I'm a little tripped out that most of my classmates are flying west, while my flight is eastbound. Yes I knew the world was round, but... I guess I forget that America was that... wide.
We all now have stories about readjusting to English. It's painless of course, but funny when you experience it with others. Swearing too much, over gesturing, using 2nd language strategies to talk, inability to maintain a cohesive thread in a conversation, and awkward pauses for vocabulary gaps... followed by the pleasure of remembering the word. My word was "ultrasonic"... or was it "hypersonic?"
I'm alone in my room (X is gone) and I'm half packed. Today at the bus stop, in the middle of C telling me his packing woes, I remembered my original plan to buy a bag here in China, and that way, I could have plenty of room for everything. Of course it's too late to do that, so I think I'm just going to go buy a cheap zip up shopping bag and fill it with clothes. That will be checked bag number 2. Piece of cake.
The guys have promised to knock on my door tomorrow morning, at least to say goodbye, maybe even to get breakfast (i.e., sit on a park bench and eat a loaf of bread down by the river).
I feel like I'm just getting to know them, because we all just started speaking English yesterday. I also am pretty sure their Chinese is better than mine, and I'm not saying that to be modest. My strength has always been pronunciation, but these guys are remembering words we learned in class and using them in the wild. I think it's because they are more adventurous conversationalists than I am. Also, they are younger, so maybe my language learning instinct has gotten rusty. No, I don't believe that, but I had to throw it out there. Anyway, I admire their progress. I know next year I will have to keep working on Mandarin speaking and reading seriously in order to be where I want to in terms of proficiency.
I want to talk a little more about my current social life. My friends in Seattle are my friends, and I'm a little bummed about leaving them behind. My friends in Hangzhou were mostly X and E, both of whom I've been happy to see every day of this program. There are other people, who I feel like I'm just now getting to know... but tomorrow morning is it. Who knows if I'll hear from them again after tomorrow. Realistically, I probably won't. I I know how this works, this is my fourth study abroad experience, and I know about losing touch.

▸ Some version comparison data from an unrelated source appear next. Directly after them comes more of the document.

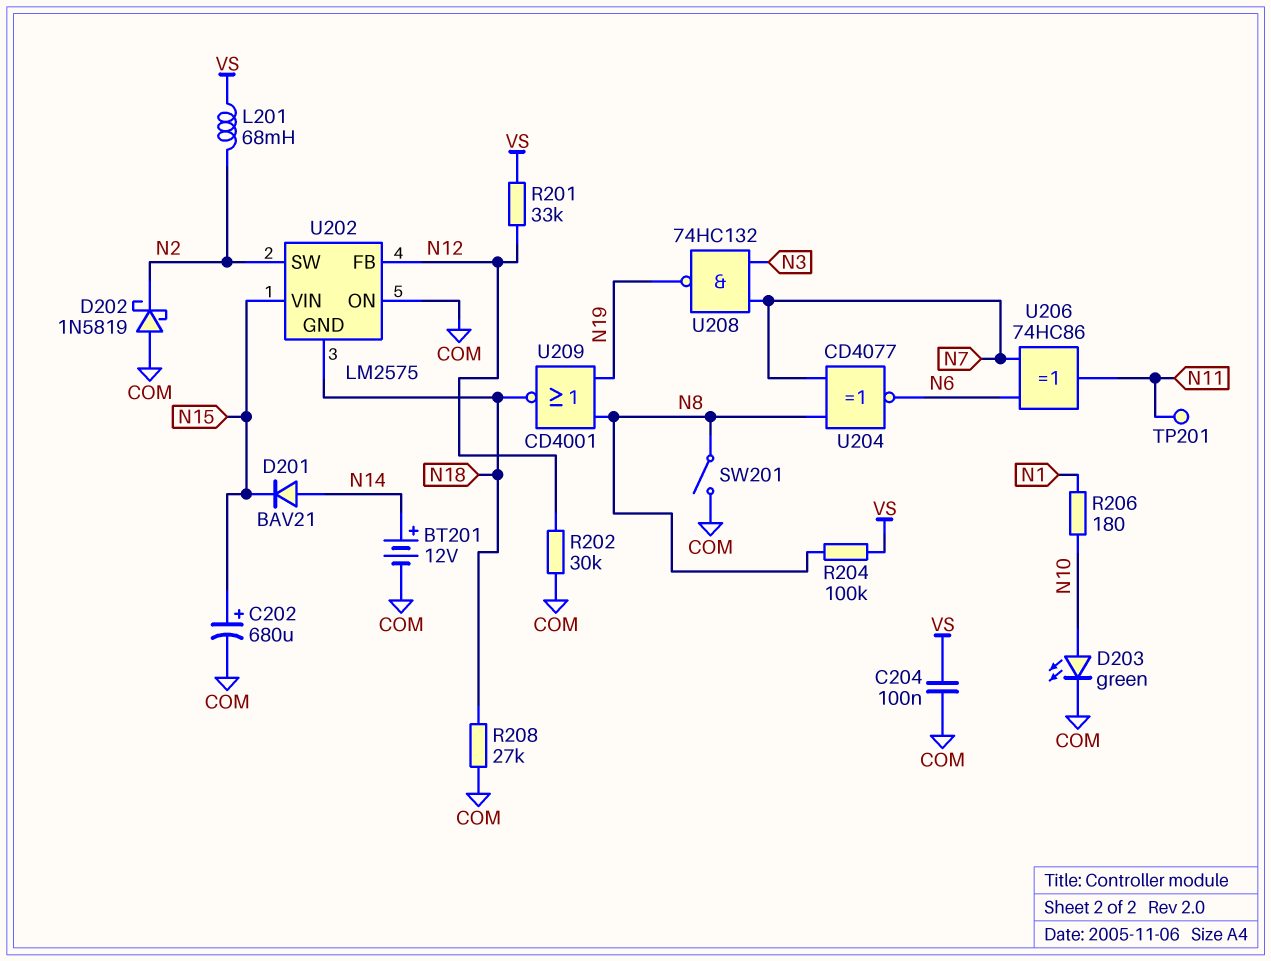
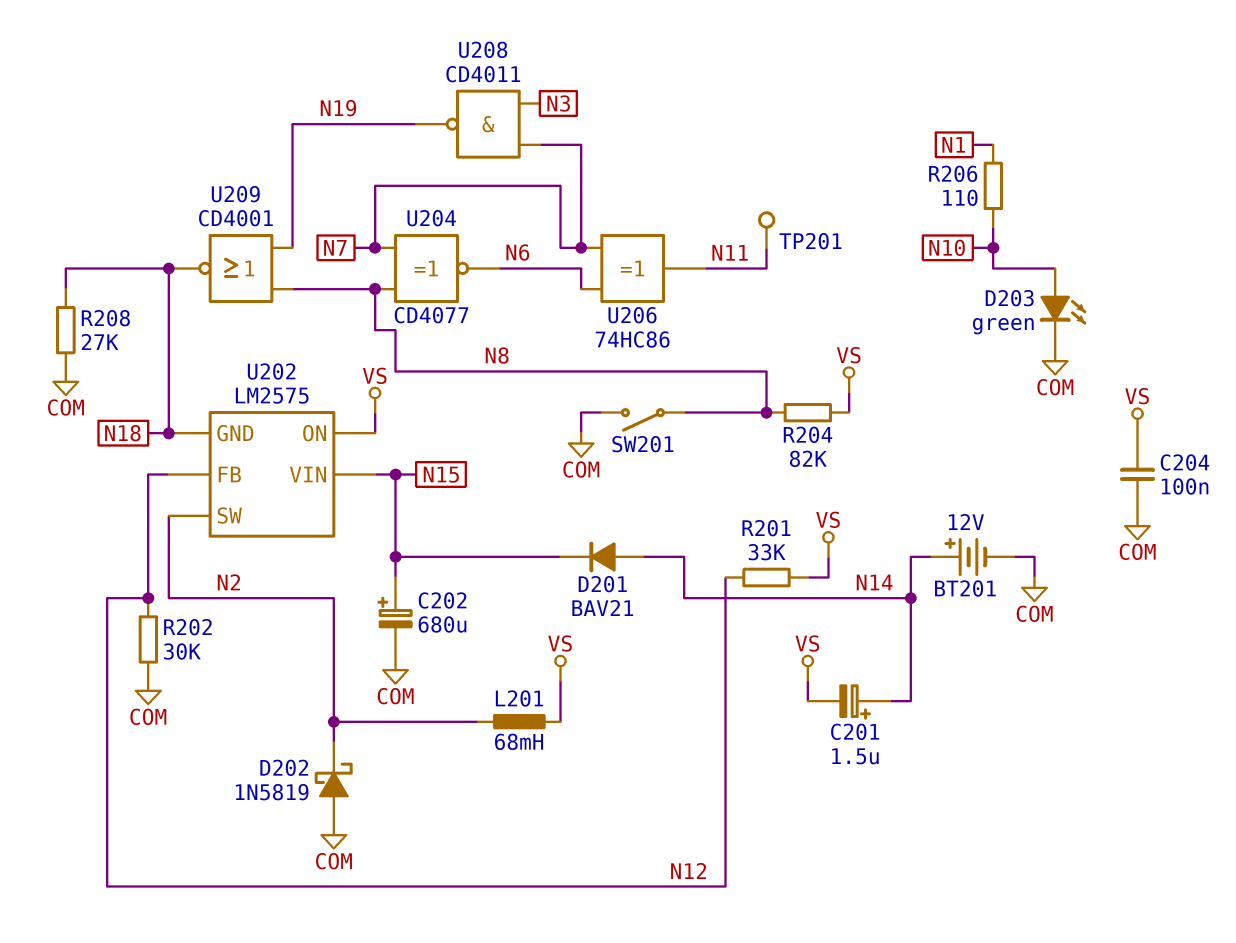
C201: none -> 1.5uF (plus N14, minus VS)
R204: 100k (N8, VS) -> 82k (N8, VS)
R206: 180 (N1, N10) -> 110 (N1, N10)
U202 pin ON: COM -> VS
U208: NAND 74HC132 (in N3, in N7, out N19) -> NAND CD4011 (in N3, in N7, out N19)

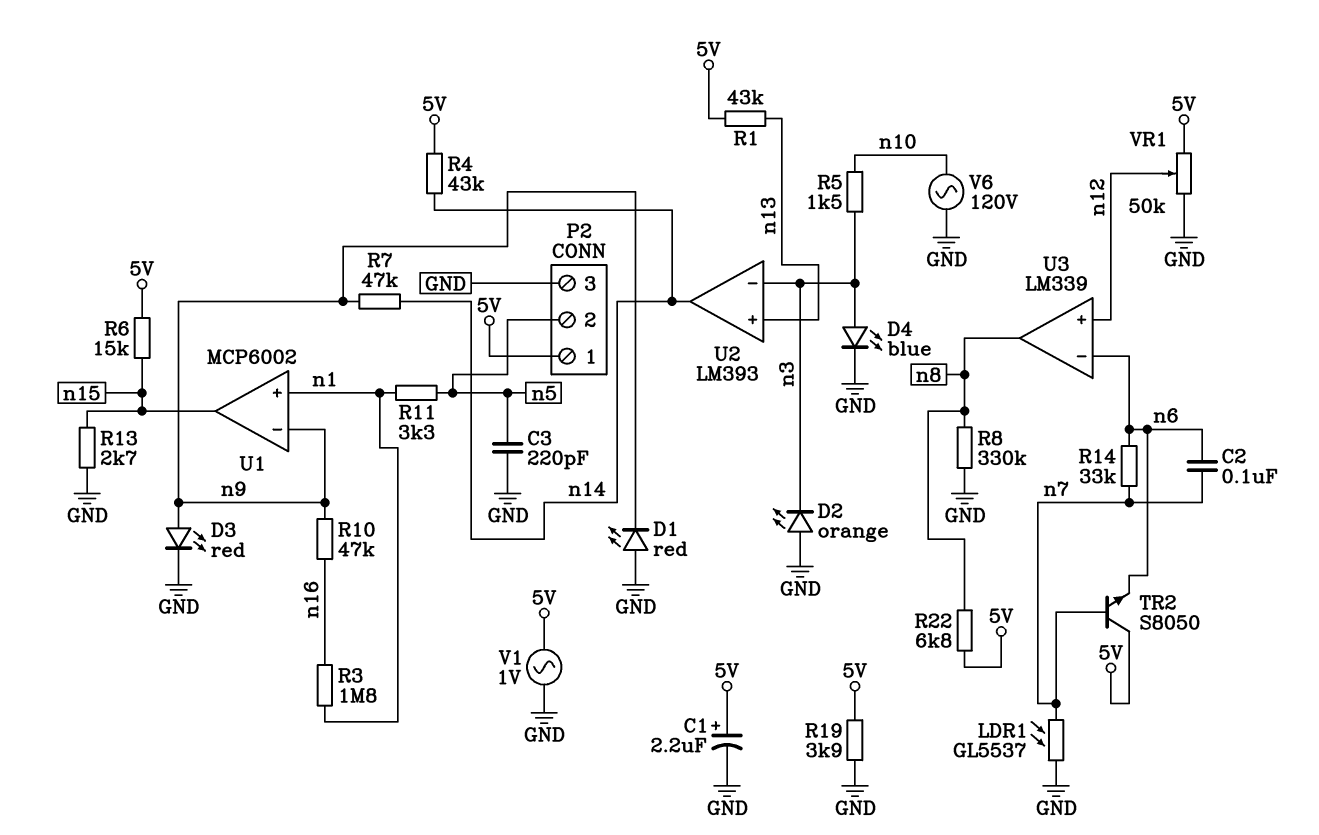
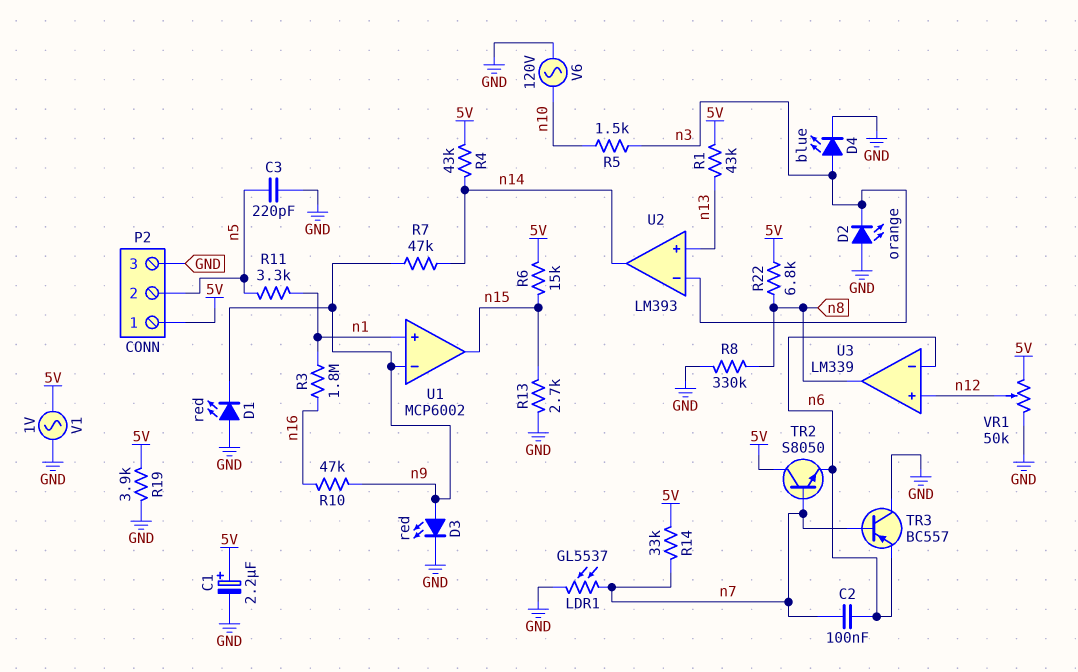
R14: 33k (n6, n7) -> 33k (5V, n7)
TR3: none -> PNP BC557 (B n7, C GND, E n6)

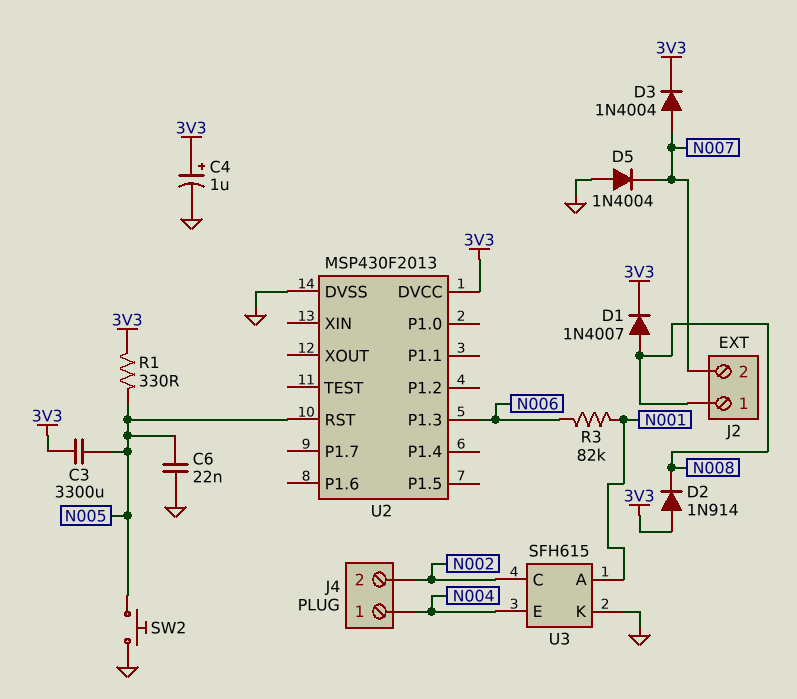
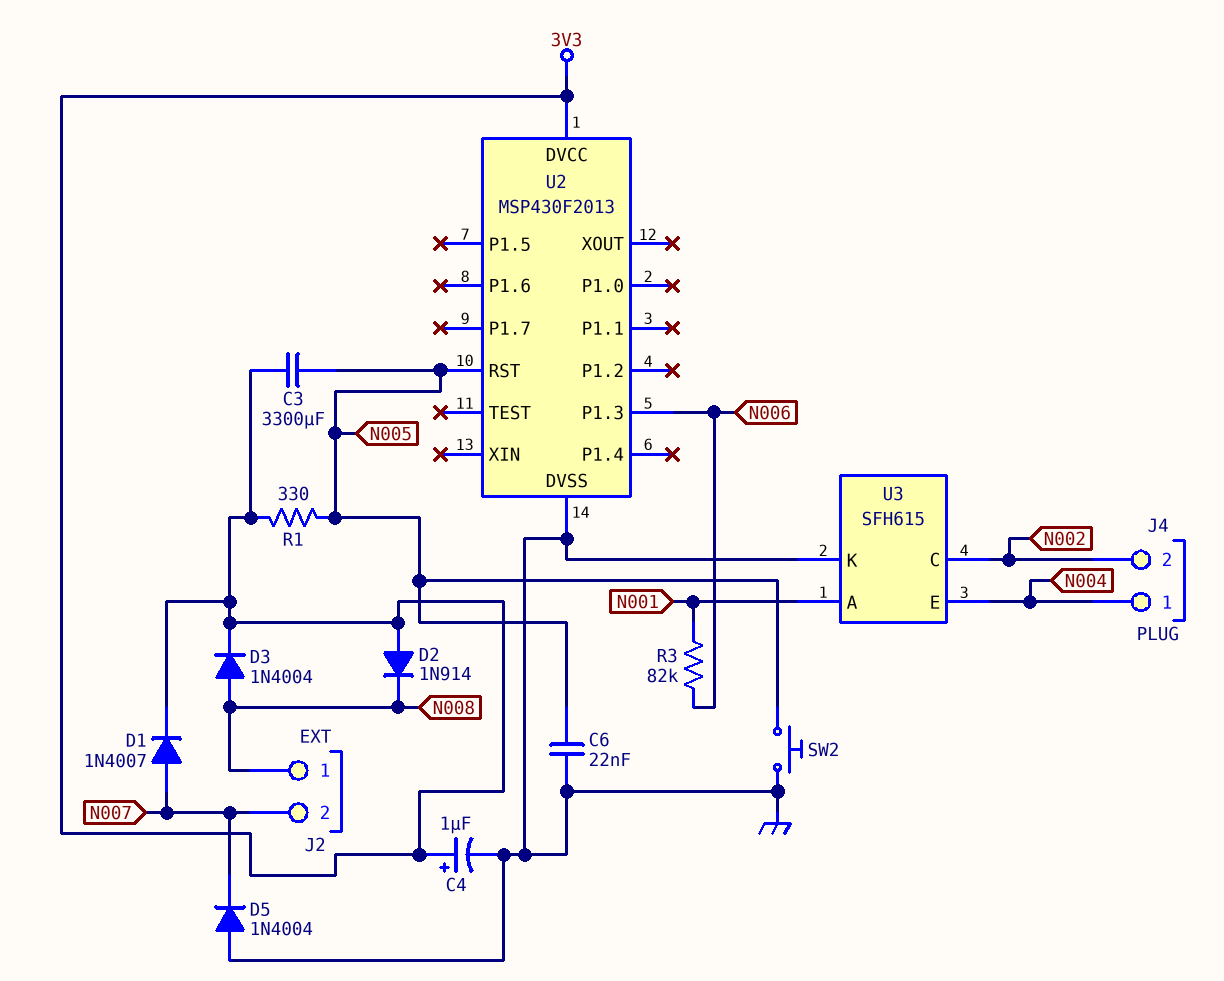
D1: diode 1N4007 (A N008, K 3V3) -> diode 1N4007 (A N007, K 3V3)
D3: diode 1N4004 (A N007, K 3V3) -> diode 1N4004 (A N008, K 3V3)

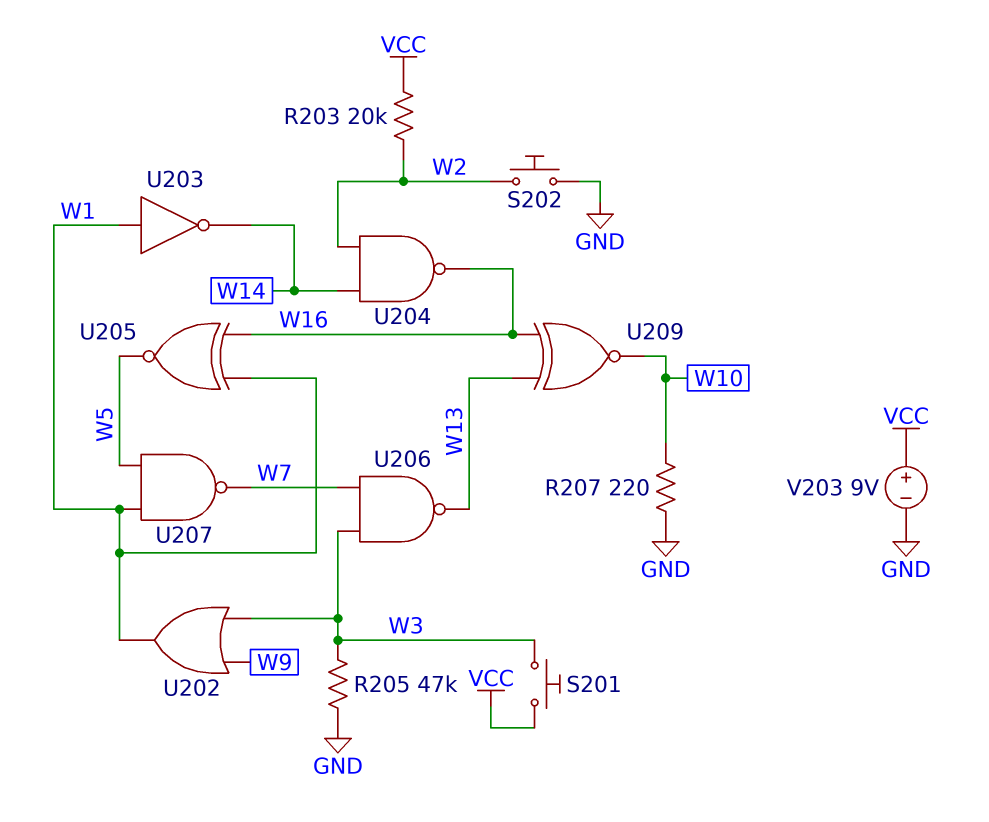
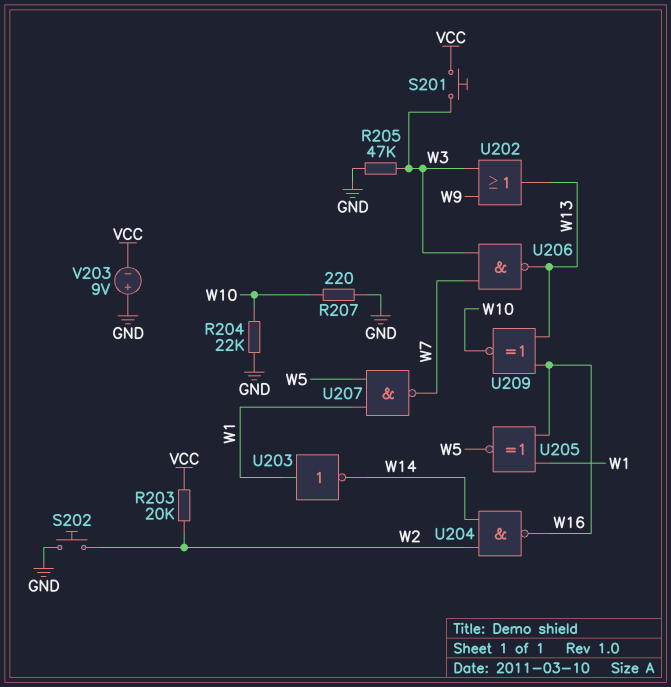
R204: none -> 22k (GND, W10)
U202: OR (in W3, in W9, out W1) -> OR (in W3, in W9, out W13)
V203: 9V (plus VCC, minus GND) -> 9V (plus GND, minus VCC)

How odd, I'm in a social transition funk. Me. I haven't felt this funk since quitting grad school ten years ago. I feel like I need to go on one of the retreats that I run. That is, that I used to run, when I was a high school teacher.
E and I went to dinner (for the last time!), we went into the neighborhood, to a restaurant we had been to before. We ordered stewed beef and potatoes, chopped chicken bones, and some greens. While eating, I remembered how much I like Calrose Niko Niko rice, the rice that I grew up on. I know other people think that rice has no flavor, but to me that Calrose rice tastes like sunshine.
After dinner, I packed a little, hung out in E's room a little, and then tried to cell phone coordinate a night at the movies, with some help from the gals in 402. We got in a cab and met C and A and roommates and saw Nanjing. Afterwards, we all took the 206 night bus back. I'm sure that means something.
Remind me to post about the animal sightings I've had.